Cargo owners are urged to rigorously select their overseas carrier and review their cargo insurance cover, as the shipping company’s insolvency could lead to a domino effect
Months after the bankruptcy of Hanjin, the full consequences of the insolvency of the seventh largest shipping company are still far from clear.
The world’s seventh largest shipping company filed for bankruptcy on 31 August, following a failure to restructure its debt.
The insolvency left £14bn worth of cargo stranded in ports and open waters across the globe. Within a day of the announcement, ports began to refuse to allow Hanjin vessels entry into their ports, for fear of not being paid port fees.
Since then, ‘safe havens’ have been arranged in various ports around the world – widely reported to be in South Korea, the UK, Japan and Germany – for Hanjin vessels to dock without immediate fear of arrest. However, there are still concerns in various other countries, so that vessels unable to reach ports in the ‘safe haven’ countries are still left at risk and at sea.

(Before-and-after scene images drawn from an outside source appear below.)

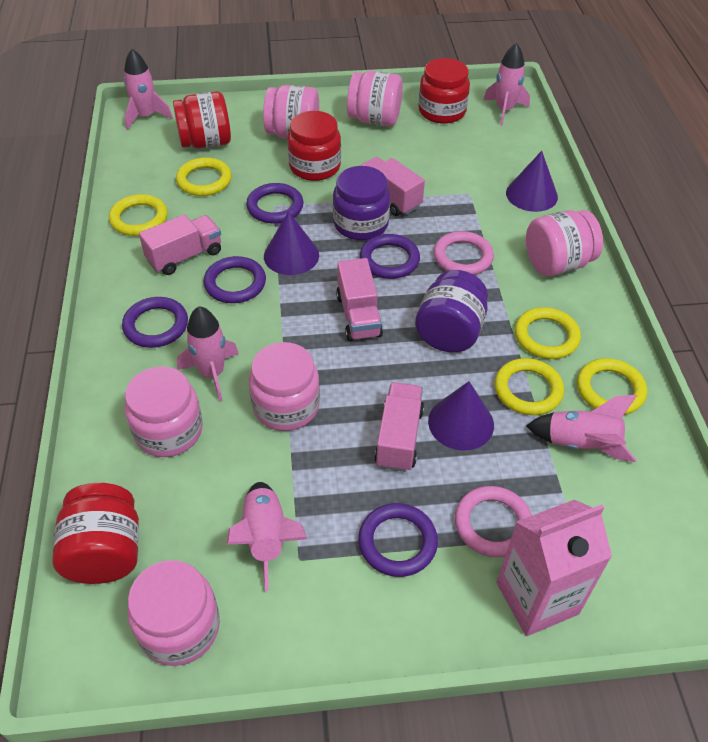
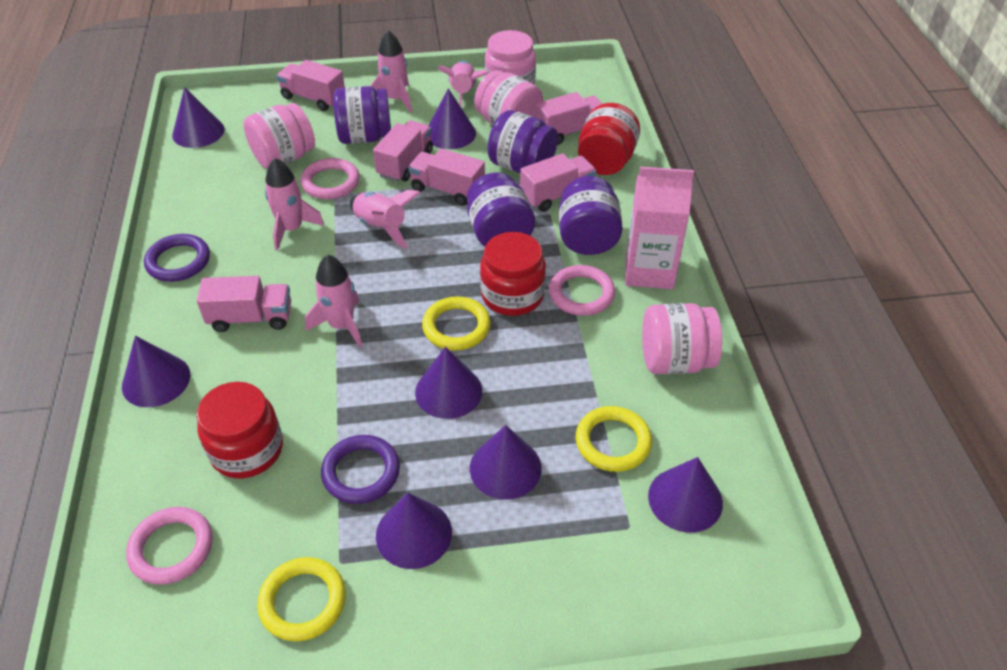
pink jar: 6 -> 4
pink ring: 2 -> 3
pink truck: 4 -> 6
purple cone: 3 -> 7
purple jar: 2 -> 4
purple ring: 5 -> 2
red jar: 4 -> 3
yellow ring: 5 -> 3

Steve Harris, senior vice president in Marsh’s Global Marine Practice, says: “A further development of ports requiring at least financial guarantees, if not actual payments, to allow the release of containerised goods in ports (in order to ensure port and pilot fees get paid) and in some instances refusing to accept empty Hanjin boxes, have been a continuing issue for the owners of goods being carried by Hanjin. These charges vary considerably from port to port, but are perhaps the inevitable response of ports concerned about their own income streams.”
The insolvency of the South-Korean shipping company has resulted in a delay in delivery for many companies. For some, this is a mere inconvenience, as they still possess adequate existing stocks, but for others it is a critical problem, most notably for the shippers of time sensitive goods, such as perishable foods and seasonal produce for such festivals as Divali, Thanksgiving and Christmas.
Possible domino effect
Harris believes it is far from inconceivable that other operators, many of whom are currently surviving under difficult market conditions, could fail too.
“Hanjin has shown that no operator is too large to fail; indeed the Hanjin failure could still precipitate a ‘domino effect’ among others in the logistics chain, so cargo owners need to ensure that going forward, their cargo insurance cover is clear on the consequences of overseas carrier insolvency and the cover provided is adequate.”
He adds: “If not already in place, additional clauses should be considered to clarify the cover provided by insurers, should such an event occur again, beyond the arguable cover provided under the standard Institute Cargo Clauses 2009, following the insolvency of the carrier.”
Marsh recommends shippers who deal directly with carriers to apply more rigour in the selection of their overseas carrier, to try to avoid any who already have adverse reports on their financial state. In case freight forwarders are used, shippers or cargo owners should ensure their freight forwarders act diligently in this regard and themselves check on the carriers used.